Only by a memory constituted by God's continuing sacrifice, moreover, can we get footwashing right. Jesus tells Peter that he cannot know what such washing entails, for such washing surely anticipates a baptism into the sacrifice of the cross. Peter cannot know for what he asks when he requests for not only his feet but for his hands and head to be submerged into the blood of the cross. In this washing Christ makes us not generalized servants to help those in need, but rather as He tells Peter, through such washing we share His life, His sacrifice. Servanthood abstracted from Christ's sacrifice cannot help but foster humanistic and sentimental illusions that offer us no salvation from the slaughter-bench of history. Our God, the God of Passover and crucifixion, is a bloody and bloodied God. Our salvation, our service to one another, is equally bloody. We are a church of martyrs.

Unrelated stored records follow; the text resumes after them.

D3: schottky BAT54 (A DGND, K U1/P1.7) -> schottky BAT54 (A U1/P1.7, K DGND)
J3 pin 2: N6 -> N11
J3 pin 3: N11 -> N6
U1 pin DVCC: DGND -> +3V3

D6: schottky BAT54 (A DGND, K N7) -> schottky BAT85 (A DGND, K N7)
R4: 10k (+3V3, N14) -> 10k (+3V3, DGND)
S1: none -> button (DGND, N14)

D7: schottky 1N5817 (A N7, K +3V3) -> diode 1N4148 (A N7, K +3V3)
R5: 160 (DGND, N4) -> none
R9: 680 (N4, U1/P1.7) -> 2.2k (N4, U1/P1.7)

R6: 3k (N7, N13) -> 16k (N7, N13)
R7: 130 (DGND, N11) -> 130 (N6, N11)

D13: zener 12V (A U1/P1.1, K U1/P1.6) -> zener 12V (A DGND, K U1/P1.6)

Christians are not asked to wash one another's feet because we think service will make the world less murderous; rather we become servants to one another as Christ served us — through sacrifice. Once we see it is the crucified Christ who kneels before us ready to wash us in a basin of blood we cannot help but be sympathetic with Peter's, "You will never wash my feet." Yet through our baptisms we have been so washed, made part of God's counter-history, counter-kingdom, counter-community that would rather die before we kill. Moreover we believe as we are made a people of such memory we offer the world a history not destined to repeat our murderous past.
Our Savior's blood is now smeared on the lintels of our bodies, the church's body, so that God will remember not to destroy the world. It is a frightening and terrible thing God has done to us by making us part of Christ's sacrifice. Yet in that doing we have been freed from the history of sacrificial vengeance and murder. By being so constituted we believe we have learned to wash one another with the truth.
Such a truth constitutes our servant ministry here at this university. We cannot fail to challenge the false histories enshrined here that deny the necessity of God's sacrifice.
Do not expect to be celebrated for such a servant witness. Expect to be reviled. Indeed we better learn to eat with our loins girded and the sandals on our feet. Our sacrifice, after all, is a moveable feast.
That the world may be offended by sacrifice is why we will time and time again need to rush back here — to this different time than university time — to have our bodies washed in the sacrificial memory of Passover and our Passover lamb called Jesus. Is it any wonder that we hunger and thirst for this feast of the new age through which we are made God's proclamation of Christ's death? So come, rush to the table, knowing that here we are lifted up so that we and the world are saved from the slaughter.